Director
Massimo Dallamano
Cast
Fabio Testi
Karin Baal
Christine Galbo
Camille Keaton
Gore Gauge
Skin-o-Meter
Movie
Extras
Bottom Line







             What Have You Done to Solange?
(Redemption VHS) (1971)
review by Krug Stillo SPOILERS ALERT!!!

It is unfair and tragic that this classic giallo does not receive the
attention and reverence it deserves. It raises way above the following
installments (What Have They Done to Your Daughters? and Red Rings of Fear)
in the trilogy involving pubescent female misbehaviour leading to murder in
girls-only schools.

Set in London (a fresh location change to begin with) an Italian teacher,
named Enrico (played by cult favourite Fabio Testi, star of Contraband, Red
Rings of Fear and Fulci’s Four of the Apocalypse and many more). He is bored
with his sexually repressed German wife so decides to indulge in an affair
with a pretty young student, Elizabeth (Galbo, who played Edna in Living
Dead at Manchester Morgue). Soon she is murdered along with a group of other
attractive females, all sexually violated with a knife (Bird with the
Crystal Plumage hints at similar violent sexual acts).

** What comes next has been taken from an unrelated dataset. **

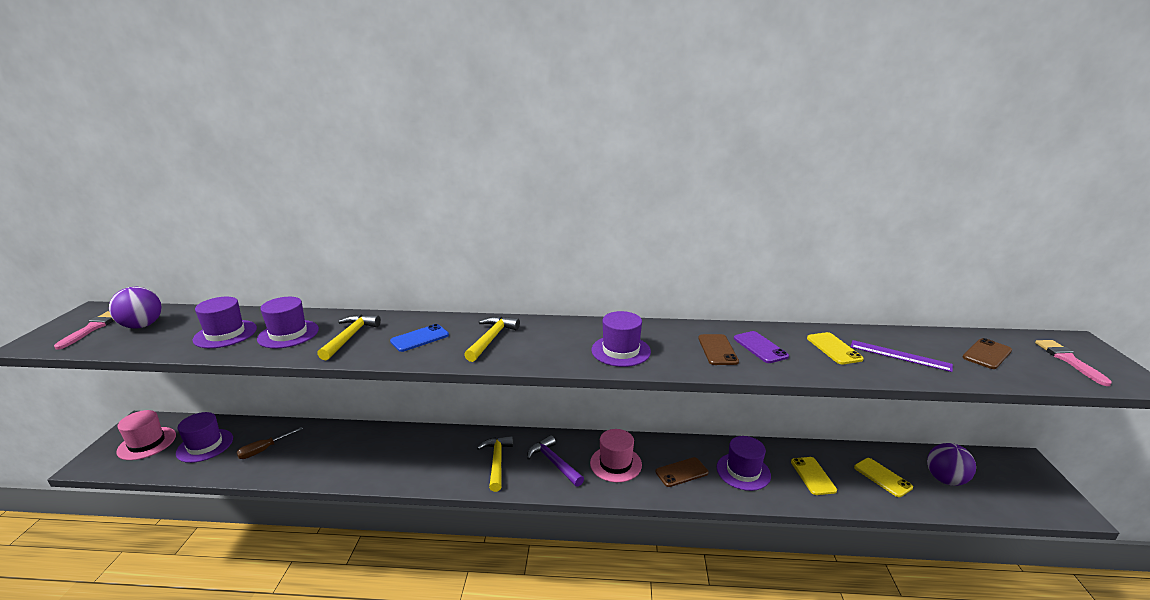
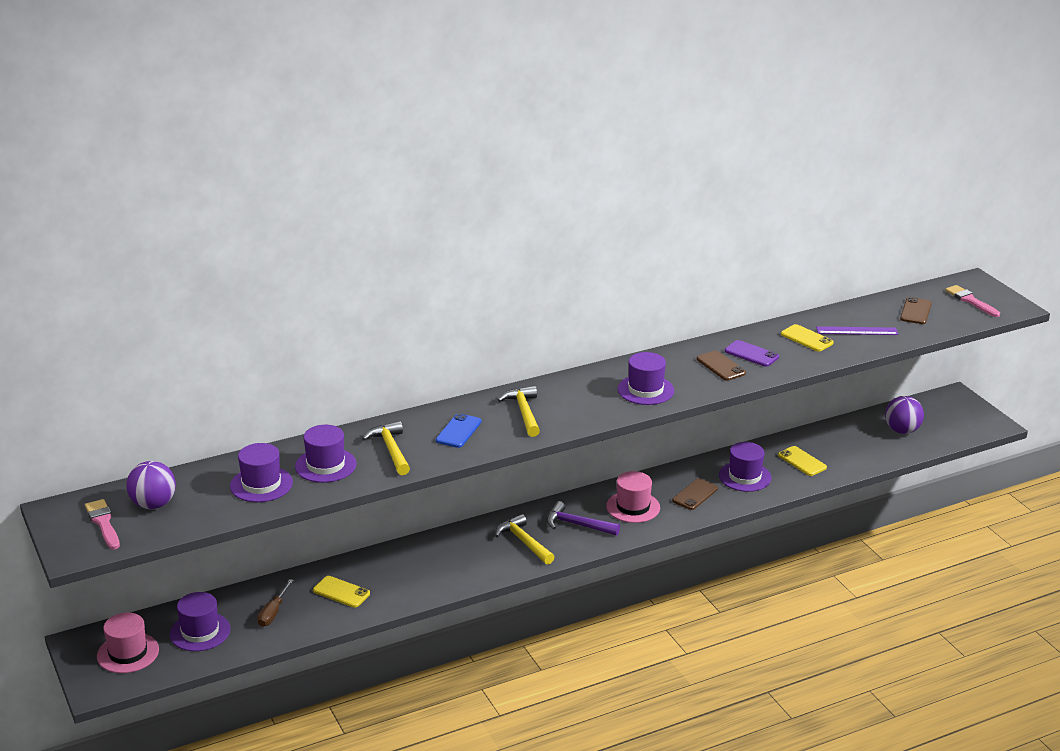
camera: 30 degrees left, 5 degrees up
(882, 477) = (855, 444): yellow phone -> yellow phone (341, 592)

It transpires after Testi has had to defend himself as prime suspect in the
mystery that the Dean is the glad-in-dark-raincoat and fedora, black-gloved
murderer (an idea imitated, but done with less class in Juan Piquer Simon’s
Pieces). His daughter, Salonge was given an illegal abortion, hence the
knife found between the victim’s legs, and never recovered from the trauma.

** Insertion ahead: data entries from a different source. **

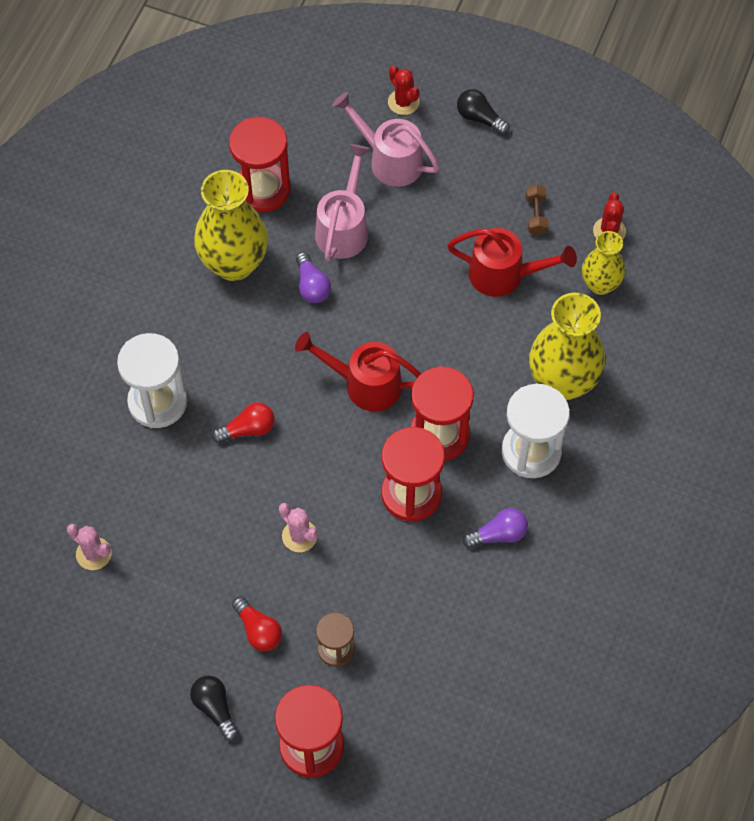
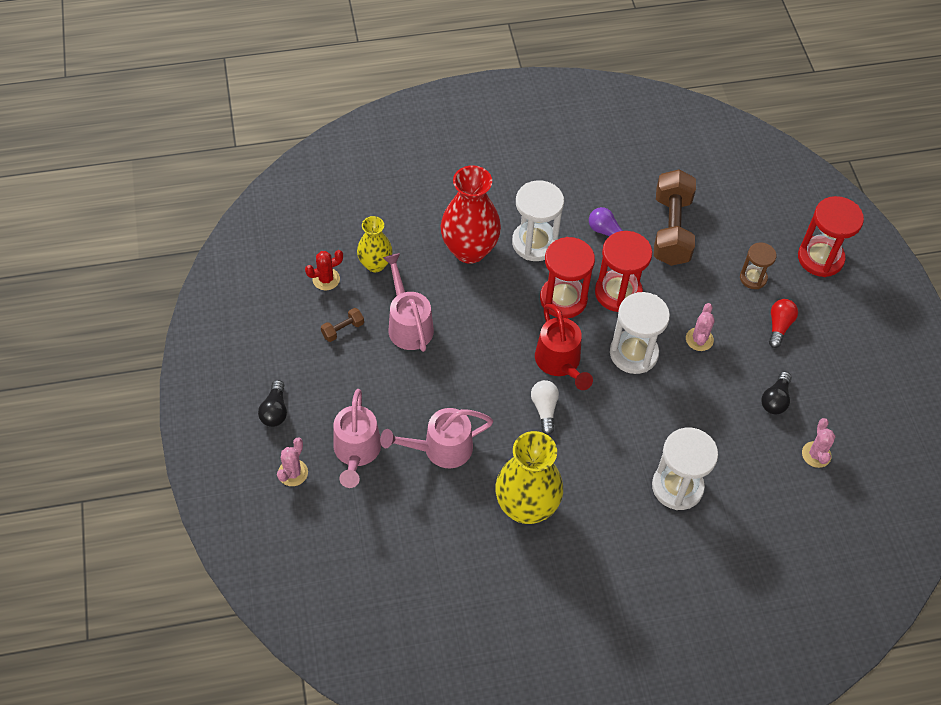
camera: 125 degrees left, 5 degrees down
(215, 708) = (846, 321): black light bulb -> black light bulb (775, 399)
(248, 429) = (651, 415): red light bulb -> none
(262, 189) = (445, 528): red hourglass -> none
(312, 286) = (506, 441): purple light bulb -> none
(323, 339) = (544, 409): none -> white light bulb
(328, 460) = (633, 353): none -> white hourglass
(403, 102) = (293, 473): red cactus -> pink cactus
(457, 607) = (671, 230): none -> brown dumbbell
(505, 275) = (408, 323): red watering can -> pink watering can
(562, 382) = (469, 250): yellow vase -> red vase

It all sounds typical of the giallo films of the period, but What Have You
Done to Solange? Raises way above the typical efforts. Its story, mood and
good performances are engaging. Even the stab at the rekindling relationship
between Enrico and his wife is poignant. The cinematography by Aristide
Massaccesi (Joe D’Amato is only one of his many pseudonyms, director of the
gore films, Beyond the Darkness, Antropophagous: The Beast, Absurd and
many Emmanuelle rip-offs; like Mario Bava who was also a cameraman turned
director, but that’s where the similarity ends) is extremely elegant. The
music by Ennio Morricone is dulcet and unsettling. The film overall has the
nasty, enduring punch that refreshes you in places only Argento, Bava and
Soavi s epic giallos can reach.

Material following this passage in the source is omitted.